Construite à l'échelle 1:10 000, la maquette reproduit une zone de 24 km sur 28 km. Plus de 40 élèves et membres d'associations de jeunes ont participé à la construction de la maquette initiale, que les habitants de la région, notamment les anciens, ont été invités à enrichir de leurs connaissances géographiques. Au cours du processus, des informations sur le massif ont été échangées entre les différentes générations, mais aussi avec les collectivités locales et d'autres parties prenantes, ouvrant la porte à des débats de fond sur la gestion et la protection durables de la culture et de l'environnement à l'échelle locale. Les gouverneurs de la région se sont montrés extrêmement favorables à ce projet, jouant un rôle actif au sein du processus, aux côté des organisateurs.

Ce projet avait pour ambition de collecter des données sur le savoir écologique traditionnel des communautés de la région pour le valoriser. Ainsi, les autorités externes lui accorderont davantage d'importance lors de la gestion collaborative des ressources naturelles. L'objectif secondaire du projet consistait à améliorer la transmission de ce savoir aux nouvelles générations.

Maintenant que la maquette est achevée, elle servira d'environnement de référence où habitants, membres du gouvernement et différentes parties prenantes pourront débattre de programmes de gestion et de réhabilitation.

Kalkidan, 15 ans, est une élève de l'école d'Holeta. Elle est consciente que sa génération a appris énormément des anciens de la région grâce à cette maquette. Elle s'est exprimée ainsi lors de l'inauguration : « Nous, les jeunes, ne pensions pas que les anciens en savaient autant. Mais après avoir participé à la construction de cette maquette participative en 3D, nous sommes désormais convaincus que nos anciens sont une mine d'informations sur l'environnement ». Elle a rappelé qu'au cours de ce projet, ce sont les anciens qui ont tenu le premier rôle.

Lors de la cérémonie, des anciens ont montré l'emplacement de leur village d'origine sur la maquette, avec des anecdotes. Ils n'ont pas pu cacher leur désarroi envers la dégradation de la région, et ont demandé aux organismes concernés de tenter de résoudre ce problème.
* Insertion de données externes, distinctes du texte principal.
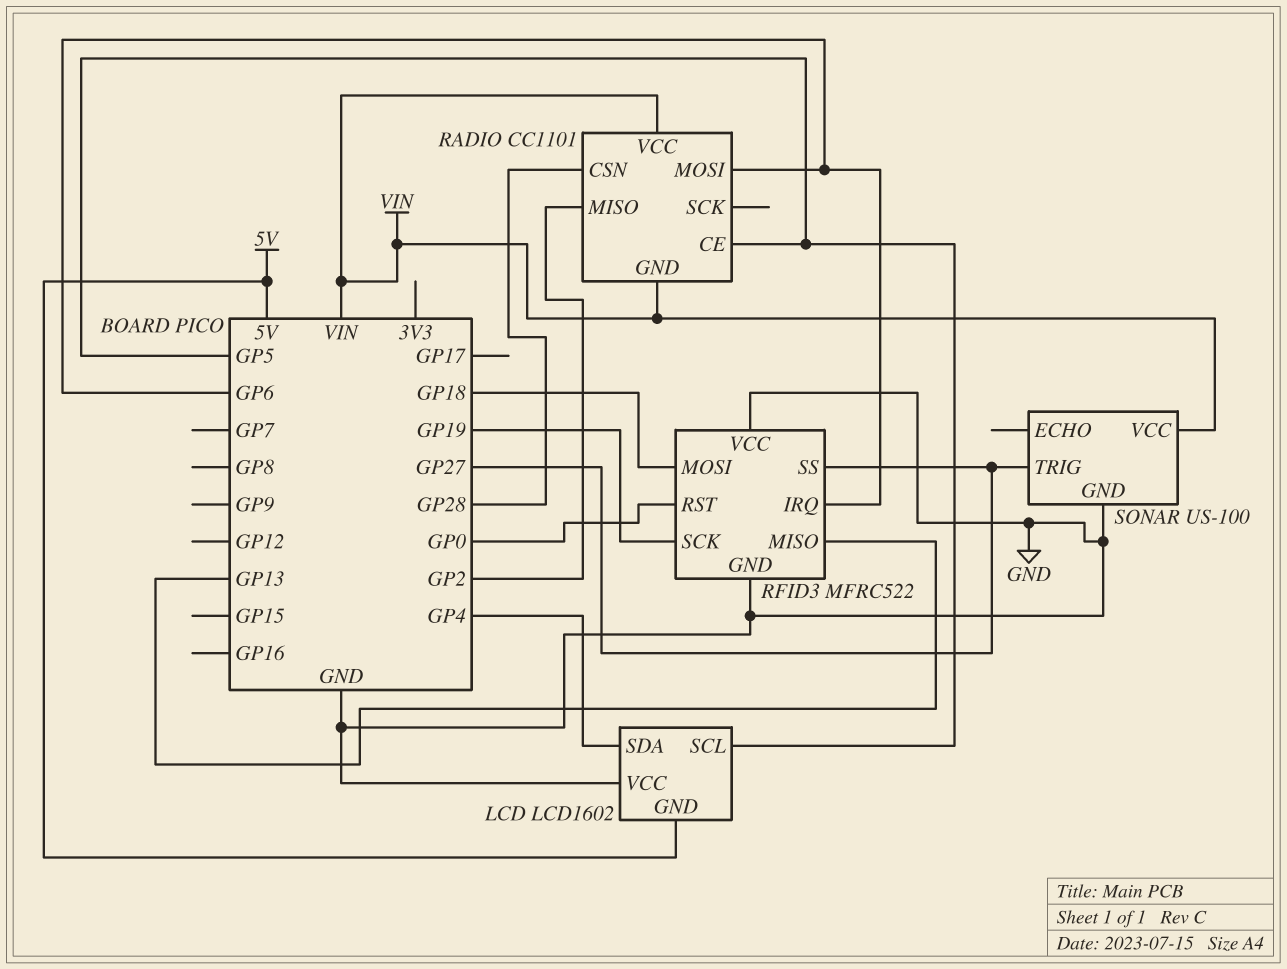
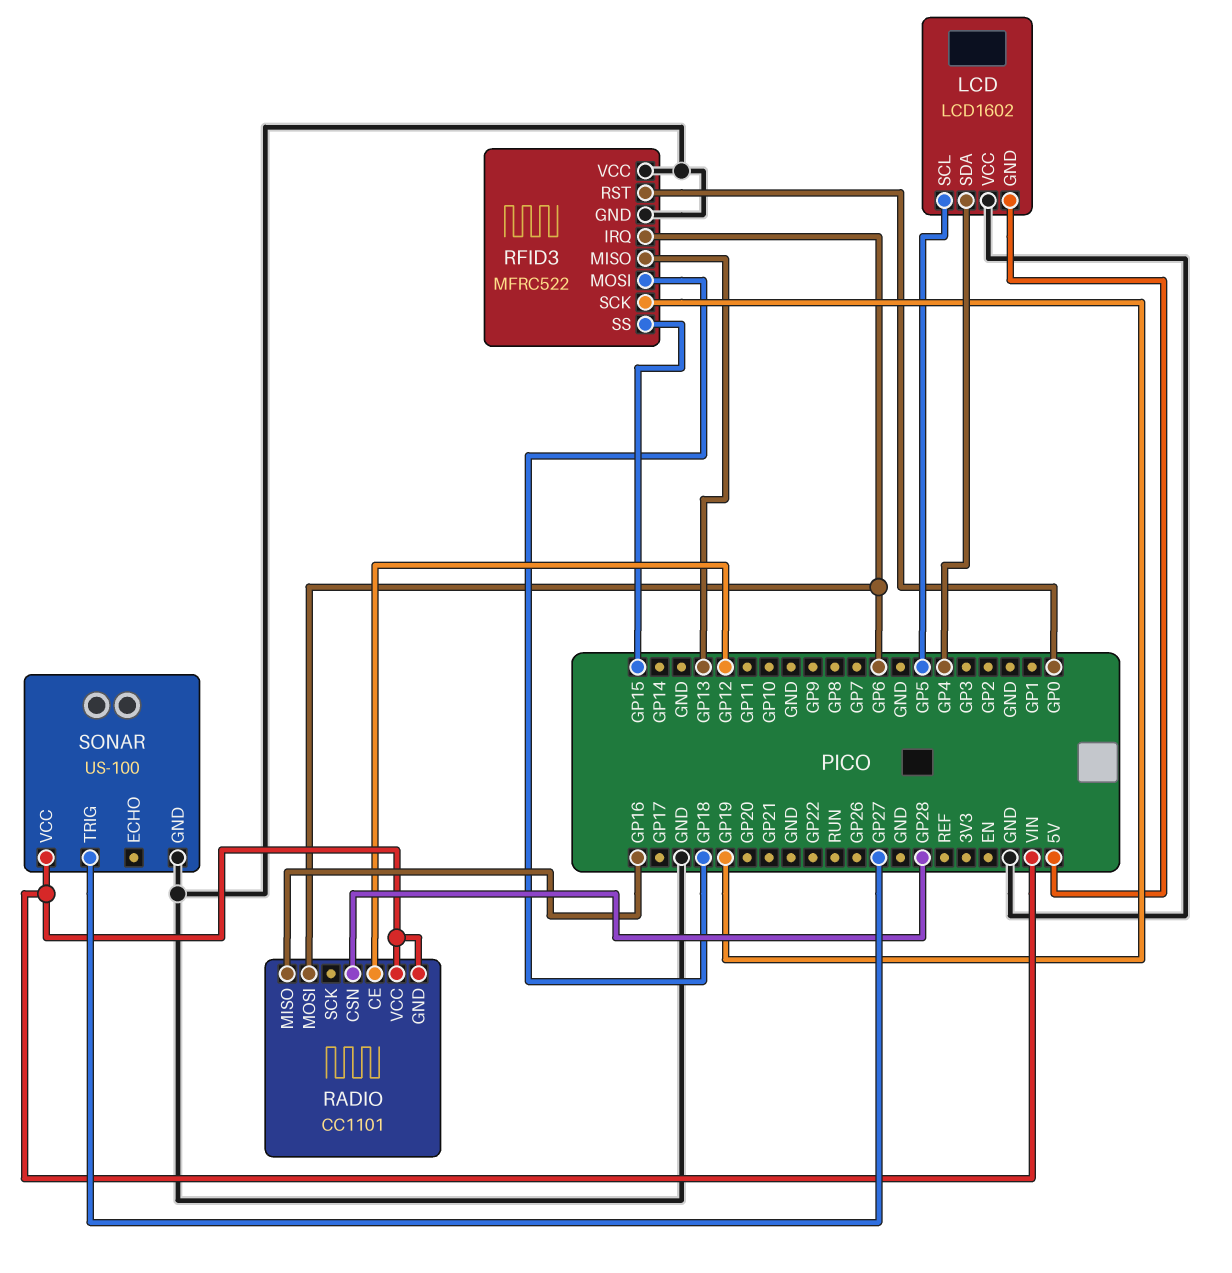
RADIO pin CE: GP5 -> GP12
RADIO pin MISO: GP2 -> GP16
RFID3 pin SS: GP27 -> GP15

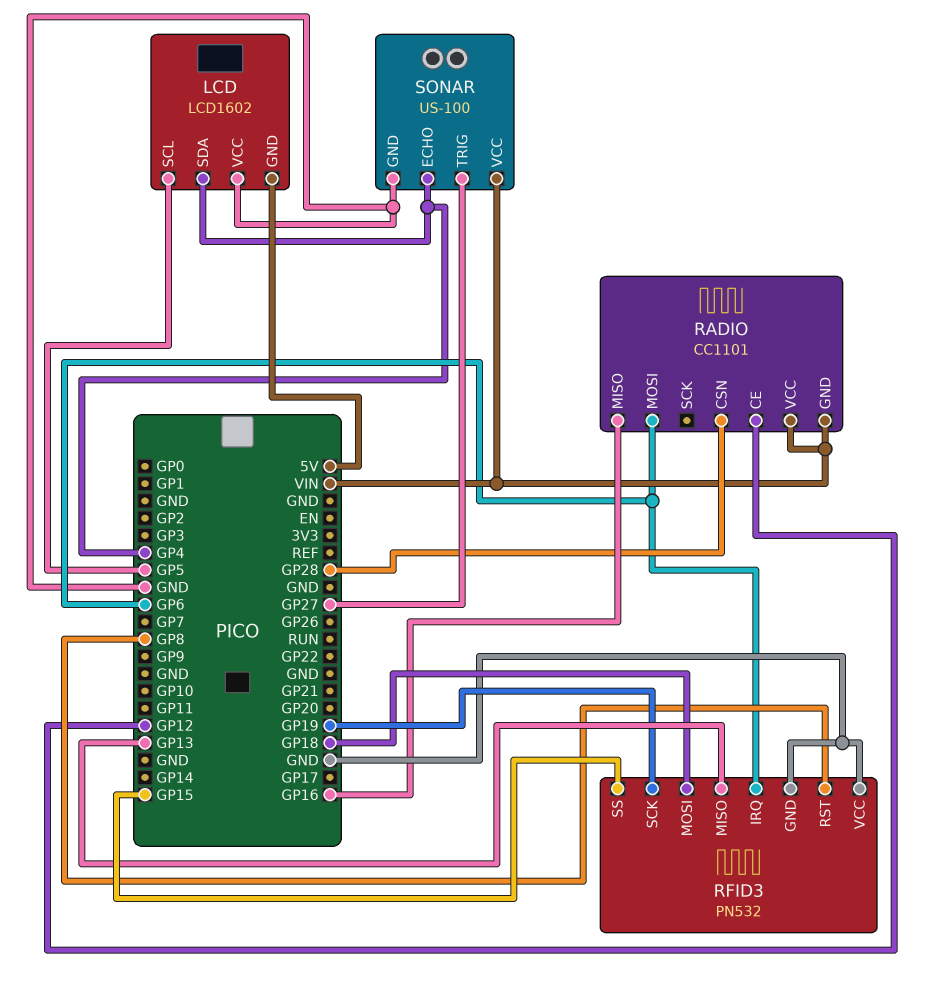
RFID3: MFRC522 -> PN532
RFID3 pin RST: GP0 -> GP8
SONAR pin ECHO: none -> GP4

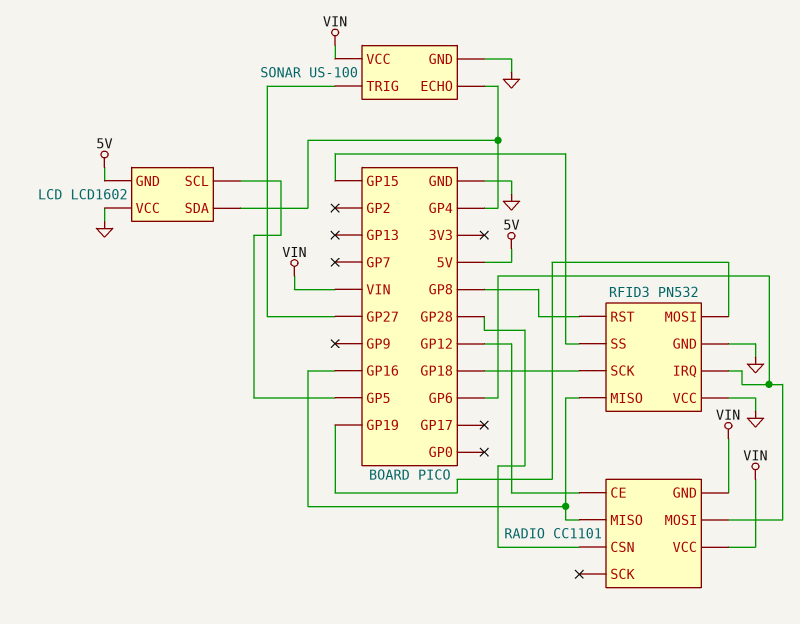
RFID3 pin MISO: GP13 -> GP16
RFID3 pin MOSI: GP18 -> GP19
RFID3 pin SCK: GP19 -> GP18

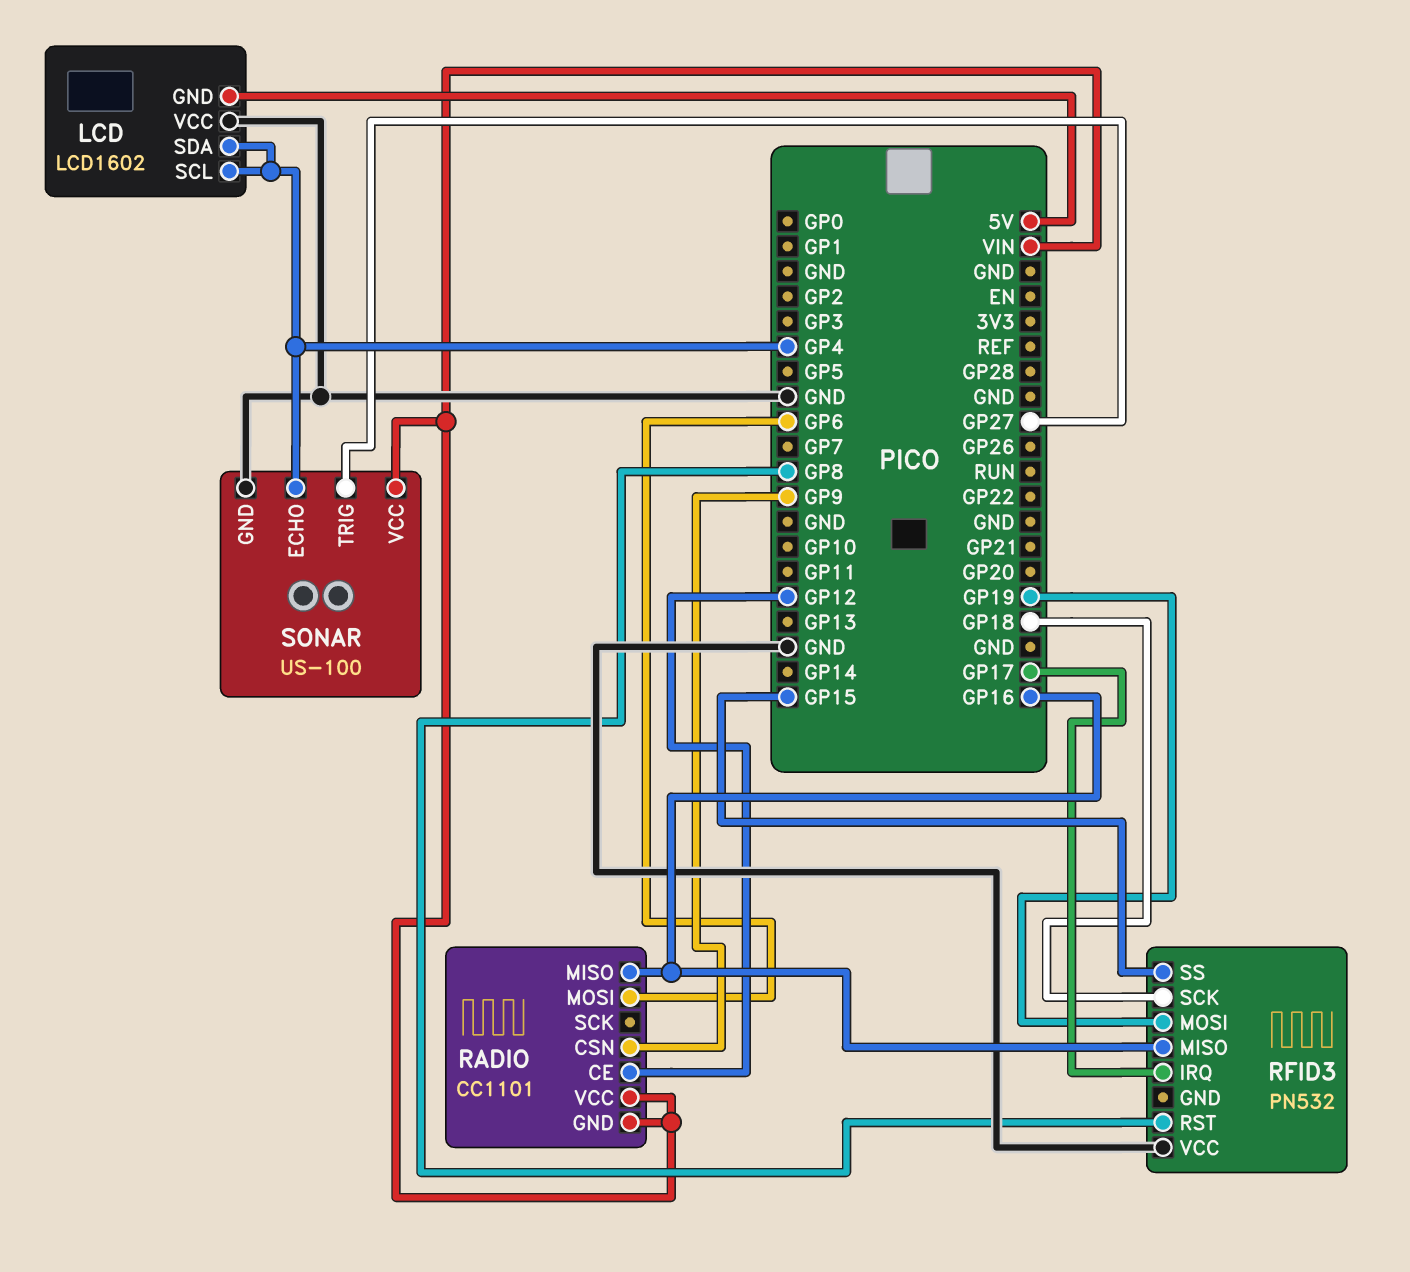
LCD pin SCL: GP5 -> GP4
RADIO pin CSN: GP28 -> GP9
RFID3 pin GND: GND -> none
RFID3 pin IRQ: GP6 -> GP17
Les membres du gouvernement ont également approuvé la maquette et rappelé qu'elle ne se résumait pas à un simple objet de décoration.

Le Dr Tewoldebithan G/Egziabher, directeur de l'autorité fédérale de protection de l'environnement et président de l'assemblée générale de MELCA, a remis la maquette à la ville d'Holeta et à l'administration du woreda de Walmara au nom de son association. Il a demandé à l'administration d'utiliser la maquette comme référence topographique.

Million Belay, directeur du MELCA, a annoncé de nouvelles initiatives. Un processus de planification à grande échelle sera lancé pour réhabiliter le paysage montagneux de Wechecha, en s'appuyant principalement sur la maquette. Les écoles situées au pied des montagnes intégreront la maquette à leur programme, à l'instar de la région de Nessuit (Kenya), qui possède une maquette comparable depuis 2006. Les enseignants l'utiliseront pour aider les élèves à connaître leur environnement, la géographie et les paysages culturels. Par ailleurs, Million Belay a annoncé que la maquette en 3D servirait à des fins scientifiques, pour étudier d'une part la relation entre habitants et environnement, et d'autre part les conséquences de la dégradation des terres sur les moyens de subsistance des communautés locales.